Prof Maria Forsyth awarded 2021 RH Stokes Medal
Nov 30 2021
Researchers have shown that operando magnetic resonance imaging (MRI) can be used to obtain quantitative temperature and concentration maps from working thermocells to advance our understanding of the devices.
Three ACES researchers at the Institute for Frontier Materials (IFM) at Deakin University – Dr Isuru Gunathilaka, Professor Jennifer Pringle, Associate Professor Luke O’Dell – conducted the study, which is reported in Nature Communications.

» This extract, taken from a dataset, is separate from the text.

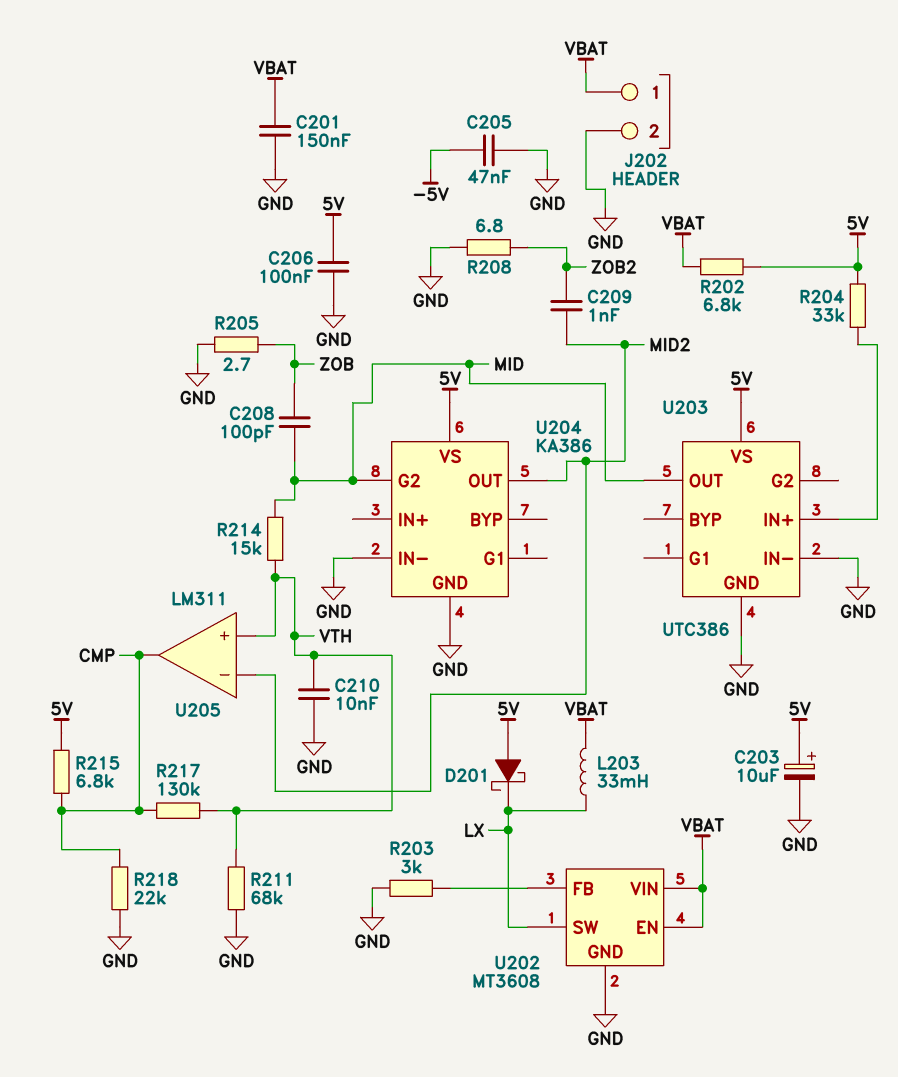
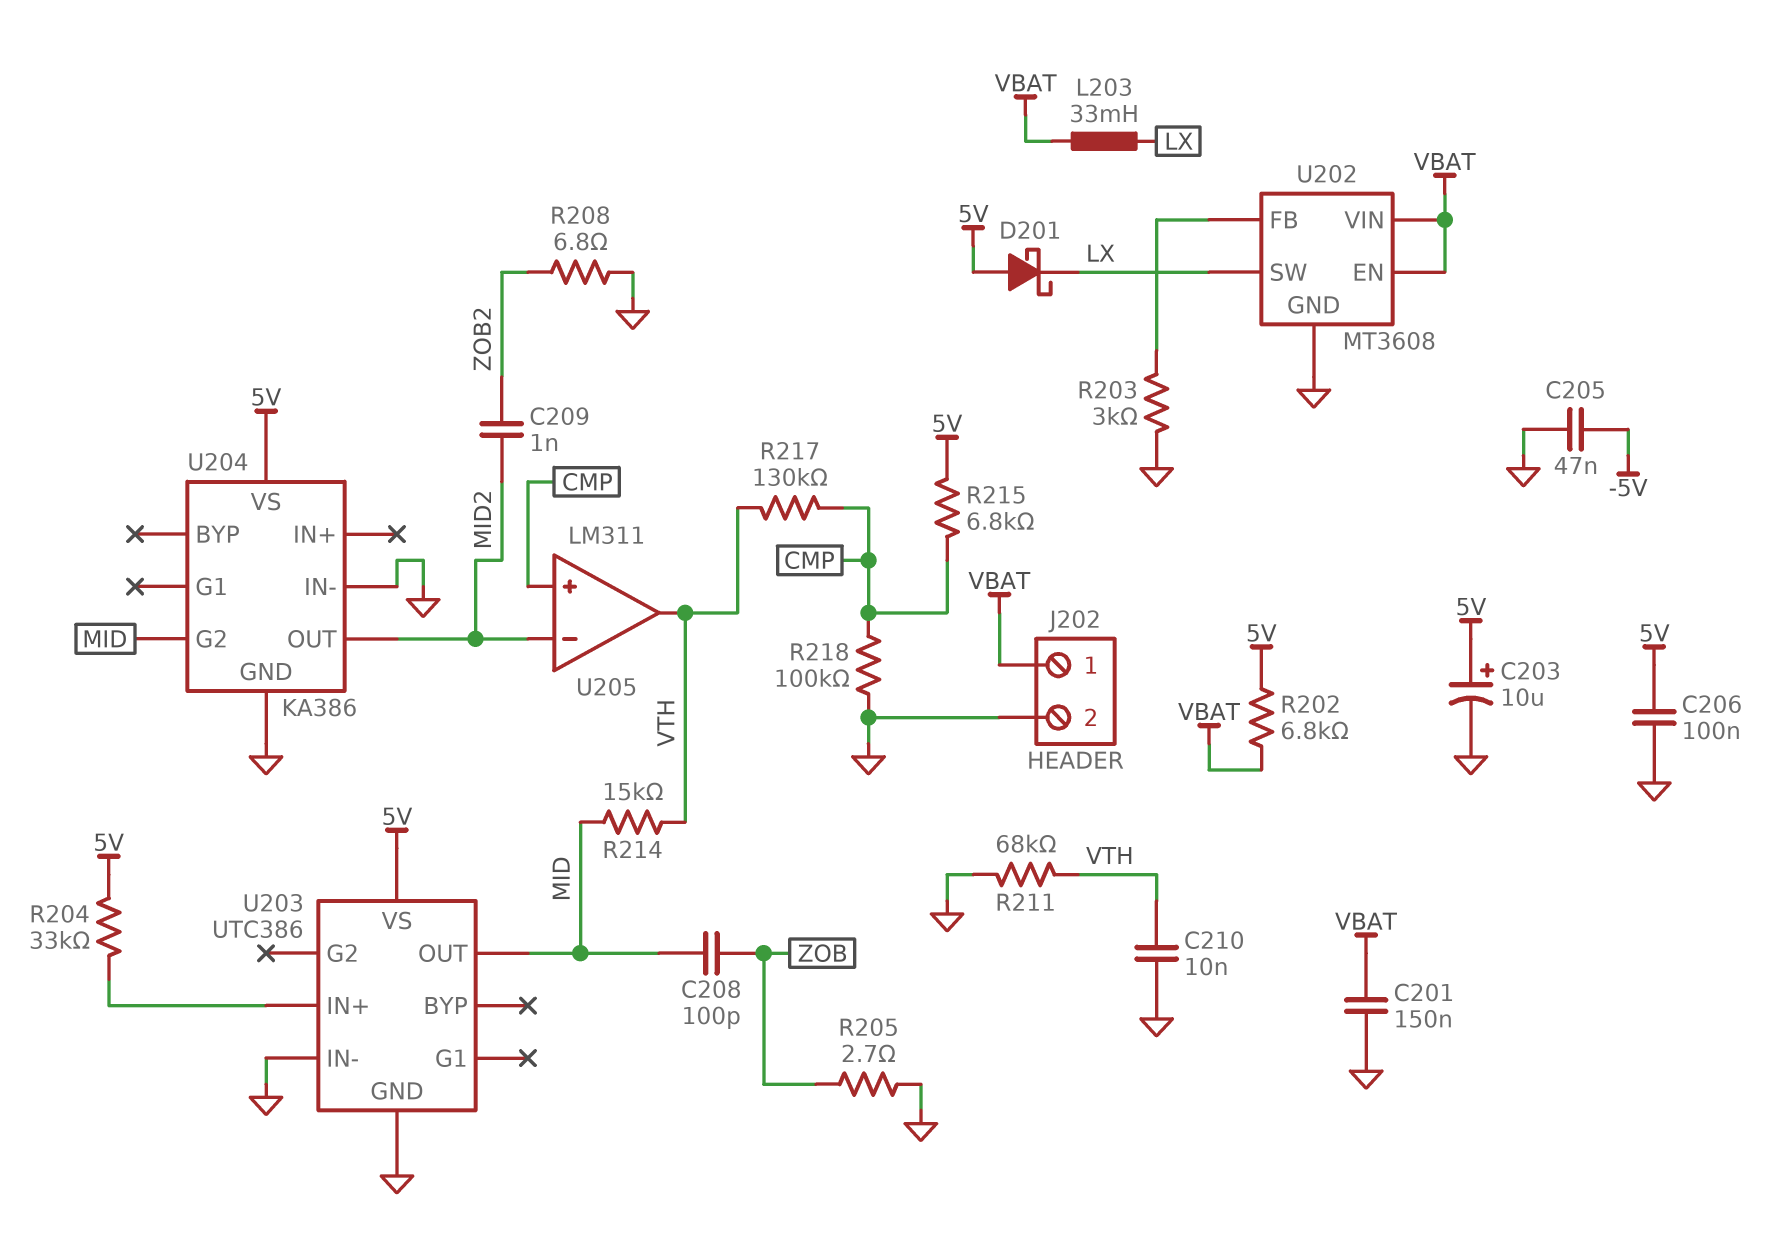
R218: 22k (CMP, GND) -> 100k (CMP, GND)
U205 pin in+: VTH -> CMP
U205 pin out: CMP -> VTH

Low-grade waste heat is an abundant and underutilised energy source generated by industrial processes, automobiles, natural sources such as solar or geothermal, and even the human body. Its utilisation is increasingly attractive as the demand for technology-based solutions to climate change and improved renewable energy sources accelerates.
Thermo-electrochemical cell systems (or thermocells) are able to harvest low-grade waste heat to generate electricity and are being studied intensively to deliver on the promise of efficient and cost-effective energy harvesting and electricity generation.
“Despite the advances in the performance of thermocells in recent years, we still don’t have a great understanding of the internal processes occurring within these devices and understanding those processes is challenging,” A/Prof O’Dell explained.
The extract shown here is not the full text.